Whenever a show finishes, I sometimes feel a bit lost - as if I should be doing something, but I'm not. I feel like I should be getting ready to do something tonight, but all I have is a small church rehearsal.

It's not just creatively, either. Although I work full-time, I find I'm unable to devote my entire attention to my job (obviously that's never the case, since I'm typing this here at my desk). But it's moreso during a show. Now that the play is over, I'm trying to jump headlong back into my real job and I notice things I either neglected, set aside till later or just missed or let slide while I was "gone". One of them jumped up at me yesterday afternoon, when I learned that while waiting on a set of web updates to come from a particular department, said department decided to contract out to a 3rd party vendor for their services. Which completely circumvents the entire purpose of my being here - I'm charged with handling all web design for the whole company, and for someone to go behind my back and spend extra money for someone else's design is a huge slap in the face, an unprofessional action that involved deception and irresponsibility. Tomorrow I'll see the person responsible for it, and I will need to contain my own emotions and maintain professionalism when all I want to do is chew them a new one.

It's so wonderful to be appreciated for the things you do.

Meanwhile I received today a wonderful note from one of the members of my King and I band thanking me for the opportunity to play and complimenting me for how I handle that large part of a show. It was very kind and considerate of him to do so - he in fact had nice things to say about everyone involved - and in that case I felt quite appreciated, as if the things I do and work hard for actually meant something to someone.

We put up Christmas lights last night and the night before - I'll try and get some pictures if I can snap that 2-1/2 minute window between when I get home and when it gets too dark (see what I mean about hating Standard Time?). At least I get to spend a little time with my family now before everyone goes to bed...

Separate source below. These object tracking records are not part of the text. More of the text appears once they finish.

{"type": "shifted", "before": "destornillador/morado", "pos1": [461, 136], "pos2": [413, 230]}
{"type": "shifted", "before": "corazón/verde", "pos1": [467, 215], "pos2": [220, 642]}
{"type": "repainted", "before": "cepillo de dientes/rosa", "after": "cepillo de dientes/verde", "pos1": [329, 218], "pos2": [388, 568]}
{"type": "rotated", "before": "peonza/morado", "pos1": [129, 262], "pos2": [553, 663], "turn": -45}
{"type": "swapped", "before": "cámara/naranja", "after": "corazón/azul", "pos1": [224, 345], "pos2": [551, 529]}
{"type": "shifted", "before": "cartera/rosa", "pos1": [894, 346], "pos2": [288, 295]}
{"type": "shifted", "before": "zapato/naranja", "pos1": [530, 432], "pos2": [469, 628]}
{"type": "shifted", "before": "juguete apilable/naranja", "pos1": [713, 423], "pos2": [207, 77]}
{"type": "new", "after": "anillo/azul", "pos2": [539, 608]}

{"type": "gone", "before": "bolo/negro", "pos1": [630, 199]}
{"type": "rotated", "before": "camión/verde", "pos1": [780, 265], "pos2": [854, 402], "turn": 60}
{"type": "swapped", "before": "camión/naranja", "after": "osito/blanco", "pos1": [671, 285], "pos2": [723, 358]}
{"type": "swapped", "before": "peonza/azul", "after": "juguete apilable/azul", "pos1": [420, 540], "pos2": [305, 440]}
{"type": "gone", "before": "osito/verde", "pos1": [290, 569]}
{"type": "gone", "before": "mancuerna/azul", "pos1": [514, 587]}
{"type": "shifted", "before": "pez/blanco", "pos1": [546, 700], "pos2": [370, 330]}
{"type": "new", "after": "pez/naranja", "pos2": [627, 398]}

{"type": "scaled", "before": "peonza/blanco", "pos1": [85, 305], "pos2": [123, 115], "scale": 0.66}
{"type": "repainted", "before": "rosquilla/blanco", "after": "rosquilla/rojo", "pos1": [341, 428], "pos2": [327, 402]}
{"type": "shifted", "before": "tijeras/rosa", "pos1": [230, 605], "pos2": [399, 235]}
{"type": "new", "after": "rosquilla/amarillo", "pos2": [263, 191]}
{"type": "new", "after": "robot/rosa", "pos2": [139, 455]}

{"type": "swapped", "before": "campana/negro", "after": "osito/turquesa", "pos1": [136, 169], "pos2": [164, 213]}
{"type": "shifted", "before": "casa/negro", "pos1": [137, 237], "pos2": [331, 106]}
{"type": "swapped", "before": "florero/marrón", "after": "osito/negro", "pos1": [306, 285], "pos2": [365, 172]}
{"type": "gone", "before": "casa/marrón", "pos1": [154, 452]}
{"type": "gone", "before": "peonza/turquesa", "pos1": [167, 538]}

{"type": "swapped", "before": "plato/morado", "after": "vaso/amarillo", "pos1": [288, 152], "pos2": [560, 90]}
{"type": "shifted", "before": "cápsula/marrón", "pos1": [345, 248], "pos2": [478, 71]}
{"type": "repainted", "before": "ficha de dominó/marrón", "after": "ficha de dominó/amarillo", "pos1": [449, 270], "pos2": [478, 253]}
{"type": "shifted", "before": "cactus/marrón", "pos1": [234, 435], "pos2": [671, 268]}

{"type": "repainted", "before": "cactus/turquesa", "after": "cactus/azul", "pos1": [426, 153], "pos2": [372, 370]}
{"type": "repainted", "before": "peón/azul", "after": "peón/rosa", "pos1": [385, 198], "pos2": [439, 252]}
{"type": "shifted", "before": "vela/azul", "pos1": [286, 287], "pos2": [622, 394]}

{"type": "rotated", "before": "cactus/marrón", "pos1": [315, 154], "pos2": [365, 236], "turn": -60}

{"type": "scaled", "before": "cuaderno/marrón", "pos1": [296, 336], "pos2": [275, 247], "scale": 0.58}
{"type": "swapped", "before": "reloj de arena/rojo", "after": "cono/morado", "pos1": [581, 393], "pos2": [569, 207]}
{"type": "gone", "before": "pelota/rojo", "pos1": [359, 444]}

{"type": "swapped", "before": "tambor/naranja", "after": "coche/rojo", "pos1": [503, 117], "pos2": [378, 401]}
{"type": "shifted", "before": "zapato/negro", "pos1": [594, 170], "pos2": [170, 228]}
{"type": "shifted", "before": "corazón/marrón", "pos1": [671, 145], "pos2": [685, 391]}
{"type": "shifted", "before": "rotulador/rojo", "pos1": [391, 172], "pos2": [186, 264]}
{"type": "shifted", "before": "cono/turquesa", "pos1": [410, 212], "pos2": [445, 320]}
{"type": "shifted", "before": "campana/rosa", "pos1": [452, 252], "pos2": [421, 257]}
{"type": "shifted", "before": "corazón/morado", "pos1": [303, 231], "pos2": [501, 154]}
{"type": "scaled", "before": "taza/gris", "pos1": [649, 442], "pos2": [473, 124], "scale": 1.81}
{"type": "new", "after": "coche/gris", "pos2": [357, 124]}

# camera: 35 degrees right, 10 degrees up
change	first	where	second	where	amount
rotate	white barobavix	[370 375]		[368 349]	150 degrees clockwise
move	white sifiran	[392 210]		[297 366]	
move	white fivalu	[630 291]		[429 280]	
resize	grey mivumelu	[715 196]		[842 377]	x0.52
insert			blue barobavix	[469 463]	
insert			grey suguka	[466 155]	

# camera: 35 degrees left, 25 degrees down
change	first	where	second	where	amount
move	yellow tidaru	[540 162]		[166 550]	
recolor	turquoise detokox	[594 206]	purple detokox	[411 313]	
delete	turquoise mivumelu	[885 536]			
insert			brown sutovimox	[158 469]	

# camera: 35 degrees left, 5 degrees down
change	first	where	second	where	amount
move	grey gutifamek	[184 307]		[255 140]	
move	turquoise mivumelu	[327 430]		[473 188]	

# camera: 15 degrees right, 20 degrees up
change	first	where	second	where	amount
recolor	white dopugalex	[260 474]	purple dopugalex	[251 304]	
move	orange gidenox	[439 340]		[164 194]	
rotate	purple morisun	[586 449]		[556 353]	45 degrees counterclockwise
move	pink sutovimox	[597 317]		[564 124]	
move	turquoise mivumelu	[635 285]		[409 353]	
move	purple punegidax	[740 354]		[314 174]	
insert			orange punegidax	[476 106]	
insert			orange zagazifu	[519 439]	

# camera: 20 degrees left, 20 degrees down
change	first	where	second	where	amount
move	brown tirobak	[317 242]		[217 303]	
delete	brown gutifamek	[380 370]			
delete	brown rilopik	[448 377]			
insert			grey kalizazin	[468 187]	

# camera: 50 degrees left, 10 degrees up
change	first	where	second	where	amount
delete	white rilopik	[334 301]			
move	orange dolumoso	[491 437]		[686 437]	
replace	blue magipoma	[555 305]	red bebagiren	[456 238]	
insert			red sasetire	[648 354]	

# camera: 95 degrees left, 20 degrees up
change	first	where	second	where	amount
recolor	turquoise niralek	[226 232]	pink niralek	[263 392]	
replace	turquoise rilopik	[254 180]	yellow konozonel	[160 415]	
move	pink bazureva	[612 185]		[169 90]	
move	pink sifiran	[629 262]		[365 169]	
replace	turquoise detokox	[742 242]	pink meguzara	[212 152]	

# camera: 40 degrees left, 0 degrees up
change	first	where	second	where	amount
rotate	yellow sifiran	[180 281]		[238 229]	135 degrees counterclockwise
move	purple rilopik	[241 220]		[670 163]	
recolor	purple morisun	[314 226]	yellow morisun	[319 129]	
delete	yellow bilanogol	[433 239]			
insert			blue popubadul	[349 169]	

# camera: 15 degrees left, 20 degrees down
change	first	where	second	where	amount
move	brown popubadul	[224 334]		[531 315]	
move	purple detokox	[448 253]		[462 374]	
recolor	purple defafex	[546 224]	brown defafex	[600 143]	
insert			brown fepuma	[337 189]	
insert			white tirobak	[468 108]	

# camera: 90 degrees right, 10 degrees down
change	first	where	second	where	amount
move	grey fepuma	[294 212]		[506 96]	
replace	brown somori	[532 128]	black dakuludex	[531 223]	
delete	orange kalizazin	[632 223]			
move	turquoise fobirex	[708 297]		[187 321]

We're gearing up for the first performance of "The Atomic Horns" just after the new year. It's a wedding, then we play a huge gig at a fundraising gala for the Oak Ridge Playhouse. I'm enjoying and looking forward to concentrating on the band for awhile and laying off the theatre. In fact, unless something irresistible comes up like a directing job (ha! talk about unappreciated...) I'm going to do nothing performance-wise but the band for the first half of 2007.

So at times I drift, sometimes I'm stable. Not sure which happens more right now I'm looking for a rope...

1 comment:

  1. My comment relates to your being upset, in your second paragraph, with your cohort's enlisting another web designer's services while you were "gone" (not physically, but perhaps intellectually or emotionally) from work with your creative side activities. It strikes me that a more productive emotional response to that situation would be to ask yourself how you might avoid being "absent" from work when your co-workers need your service.

    Just from what I read in your post, your co-worker's action seems more like a "slap in the face" to wake you up saying, "Hey, I need your help. Where are you?" than it does as a manifestation of unprofessional, deceptive irresponsibility. My recommendation would be that you look first at how you might do the job you are being paid to do before you decide to "straighten out" your co-worker for going behind your back to get the work done that he or she needed done.